Several tools seek to minimize DOM bloat and improve parsing and mutation speed by moving the expensive stuff into C data structures. Some maintain DOM's tree-like basics, but a more specialized API, such as PyRXP. One example that tries to stick to the DOM API where practical is cDomlette, available as part of [4SUITE]). cDomlette is optimized for XPath operations, speed, and relatively low memory overhead, at least when compared to 4DOM and minidom. It is not fully DOM compliant, but it does provide an interface very close to DOM Level 2. In Domlette, where DOM and XPath disagree, XPath wins. A translation of the above listing to cDomlette:
#NonvalidatingReader is a reader singleton object for parsing XML
#Print is a function for serializing nodes back to XML strings
from Ft.Xml.Domlette import NonvalidatingReader, Print
DOC = """<?xml version="1.0" encoding="UTF-8"?>
<verse>
<attribution>Christopher Okibgo</attribution>
<line>For he was a shrub among the poplars,</line>
<line>Needing more roots</line>
<line>More sap to grow to sunlight,</line>
<line>Thirsting for sunlight</line>
</verse>
"""
#4Suite is pretty insistent about wanting base URIs for source documents
doc_node = NonvalidatingReader.parseString(DOC, 'urn:bogus:dummy')
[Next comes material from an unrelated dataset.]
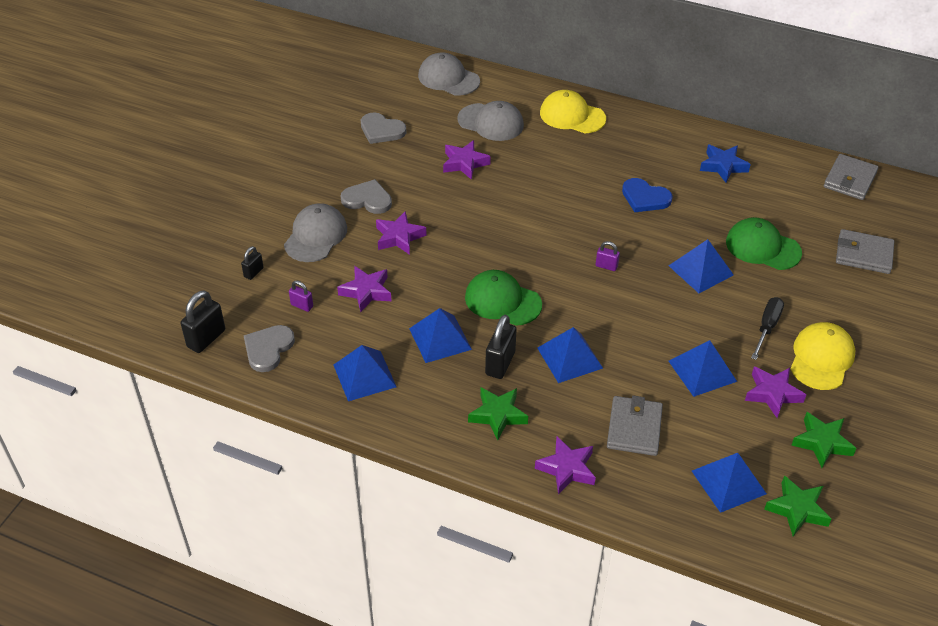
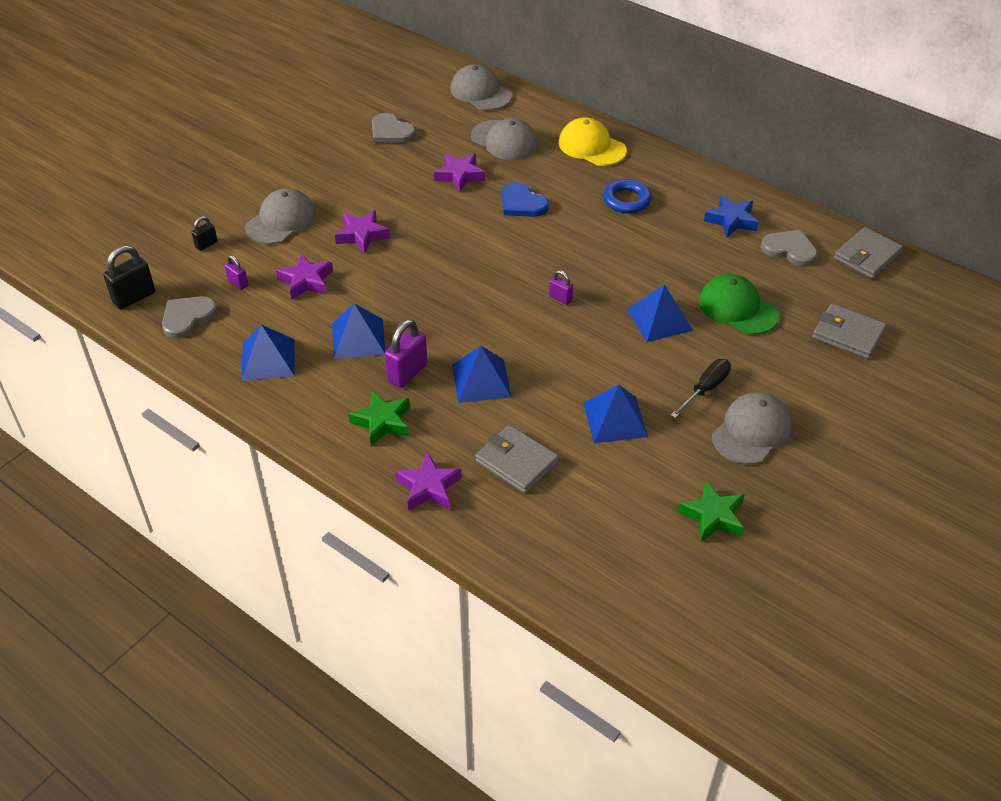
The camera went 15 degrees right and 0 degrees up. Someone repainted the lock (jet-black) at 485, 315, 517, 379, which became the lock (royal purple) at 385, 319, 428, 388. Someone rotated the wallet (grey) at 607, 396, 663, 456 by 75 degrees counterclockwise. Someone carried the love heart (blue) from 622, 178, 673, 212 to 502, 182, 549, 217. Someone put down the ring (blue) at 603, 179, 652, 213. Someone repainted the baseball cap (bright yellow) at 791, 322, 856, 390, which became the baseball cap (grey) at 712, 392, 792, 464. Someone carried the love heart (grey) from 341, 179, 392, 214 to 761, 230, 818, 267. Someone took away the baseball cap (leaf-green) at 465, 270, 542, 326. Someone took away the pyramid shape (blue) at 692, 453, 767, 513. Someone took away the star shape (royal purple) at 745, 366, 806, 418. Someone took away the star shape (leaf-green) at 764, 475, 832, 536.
verse_element = doc_node.documentElement
print verse_element
#1 index rather than 0 to account for the white space text node
attribution_element = verse_element.childNodes[1]
print attribution_element
attribution_string = attribution_element.firstChild.data
print attribution_string
print
#Print the third line
#Use list comprehensions to isolate line elements
lines = [ node for node in verse_element.childNodes if node.nodeName == u'line' ]
third_line = lines[2]
#Normalization not needed because cDomlette normalizes all text nodes on parse
print third_line.firstChild.data
#Write the same XML back out to stdout
Print(doc_node, encoding="utf-8")
Pull processing is a model for processing that seeks to combine the efficiency of SAX's approach -- stream through and process a particular window of markup -- and the ease of DOM's -- walk through the hierarchy and manipulate nodes in place. In pull processing, you track the stream of markup events, and when you get to a particular window of interest, you convert it to a hierarchy of nodes within that window that is available for random access.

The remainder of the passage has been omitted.